Destination Report: On a Cruise Through the Panama Canal

Panama Canal
Photo by onlymehdi/iStock/Getty Images Plus/Getty Images

Several years ago we took a Caribbean cruise on the Crystal Harmony, which was then in service with Crystal Cruises. The itinerary took us through the Panama Canal, visiting Curacao, St, Lucia, Tortola, and disembarking in New Orleans. This is my favorite route for that part of the world. This is also one of the most popular cruise destinations, and more than 150,000 passengers transit the canal each year. Panama is situated 600 miles above the equator so it is hot and humid. The canal is considered one of the world’s greatest engineering feats of all time. Ships save 7,872 miles by not having to go around Cape Horn.

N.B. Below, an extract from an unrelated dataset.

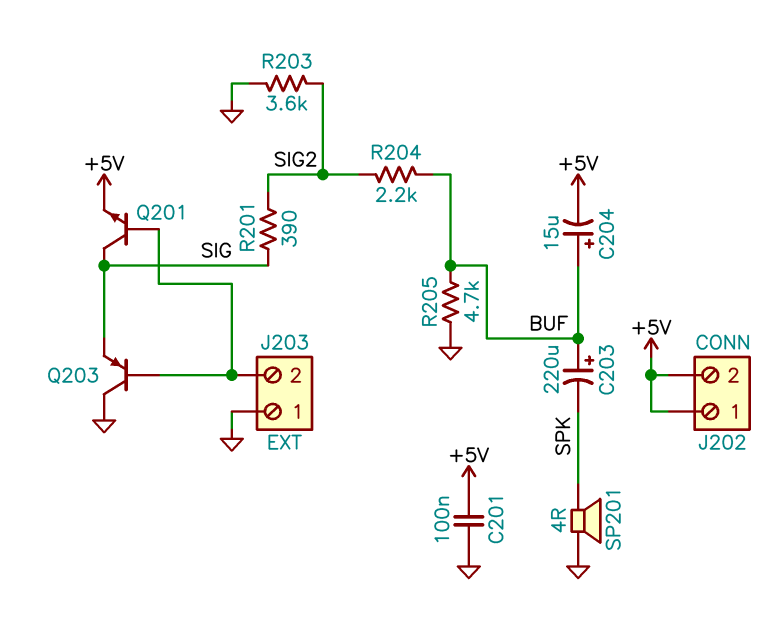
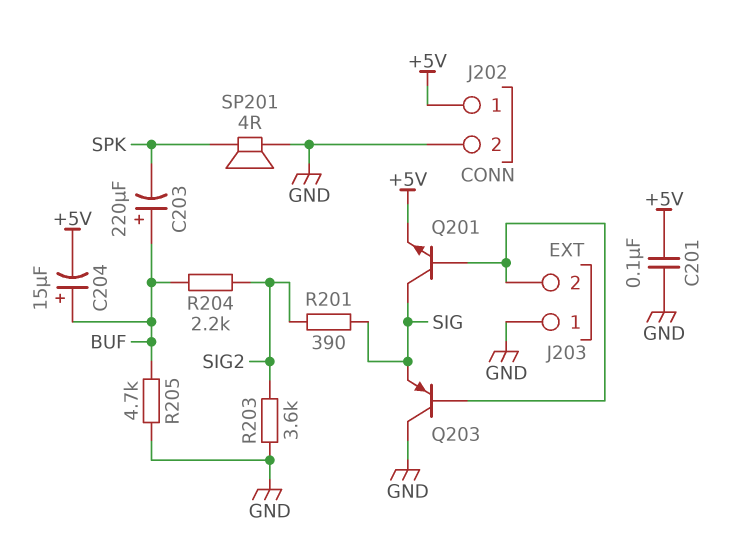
J202 pin 2: +5V -> GND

Vicomte Ferdinand de Lesseps was the mastermind behind building the Suez Canal and thought building the Panama Canal would be easier. The history of the canal is worth reading. Building the 50 mile short cut took a lot of lives. The French started the project attempting to dig a sea level canal in 1882, and 25,000 died from smallpox, cholera, malaria, and yellow fever before the company went bankrupt in 1889.

When the Americans took over the project it was decided that the best plan was for three locks to be built, and ships would be raised and lowered 85 feet in a series of steps. The locks were the largest structures of their kind ever attempted. Each lock is 1,000 feet long and 110 feet wide.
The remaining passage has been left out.